More from our inbox:, power over principle in the g.o.p., upgrading our electric grid, shakespeare’s insights, still relevant today.

A black and white photo of newborns in bassinets in the hospital.

To the Editor:

Re “ The Problem With Saying ‘Sex Assigned at Birth, ’” by Alex Byrne and Carole K. Hooven (Opinion guest essay, nytimes.com, April 3):

Mr. Byrne and Ms. Hooven argue that use of “assigned sex” terminology “creates doubt about a biological fact when there shouldn’t be any.” But sex characteristics are not “a biological fact”; they are rather a series of facts — anatomical, hormonal and genetic — that are not always in alignment.

The term “sex assignment” derives from the medical literature of the 1940s and 1950s, in which physicians grappled with what was then called “hermaphroditism” and is now called “intersex” or “D.S.D.,” for disorders or differences of sex development.

To conclude that the words “assigned at birth” are needless is to deny the complexity of biological sex and to erase both the history of intersex conditions and the embodied reality of the people who are born and live with them.

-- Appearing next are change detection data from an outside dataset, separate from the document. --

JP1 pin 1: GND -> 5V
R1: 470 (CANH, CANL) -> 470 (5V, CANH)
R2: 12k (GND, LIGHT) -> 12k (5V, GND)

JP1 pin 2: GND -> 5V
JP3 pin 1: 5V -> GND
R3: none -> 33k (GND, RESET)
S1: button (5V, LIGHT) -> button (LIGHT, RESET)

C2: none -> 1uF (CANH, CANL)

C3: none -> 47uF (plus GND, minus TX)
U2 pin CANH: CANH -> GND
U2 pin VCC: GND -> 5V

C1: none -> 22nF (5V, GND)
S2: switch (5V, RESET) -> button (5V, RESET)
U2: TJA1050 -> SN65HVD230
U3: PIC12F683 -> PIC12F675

Barbara M. Chubak New York The writer is an associate professor of urology at the Icahn School of Medicine at Mount Sinai.

Transgender people like me do not exist as a topic of rational debate, something to be tossed around in discourse; we are people, and our lives exist far beyond your philosophizing. Articles like this are not only unnecessary, but they are also harmful, patronizing and dehumanizing.

The phrase “sex assigned at birth” is causing no one any harm, and it is not meant to replace “sex.” We are not advocating the end of “male” and “female.”

“Sex assigned at birth” is simply meant to convey the following notion: This individual was born as one sex, but their current body and/or lived experiences may contradict that. It allows trans people the very medical clarity this article claims to strive for. If I, a trans man far into his medical transition, were to walk into a doctor’s office and claim to simply be “female,” utter confusion could follow.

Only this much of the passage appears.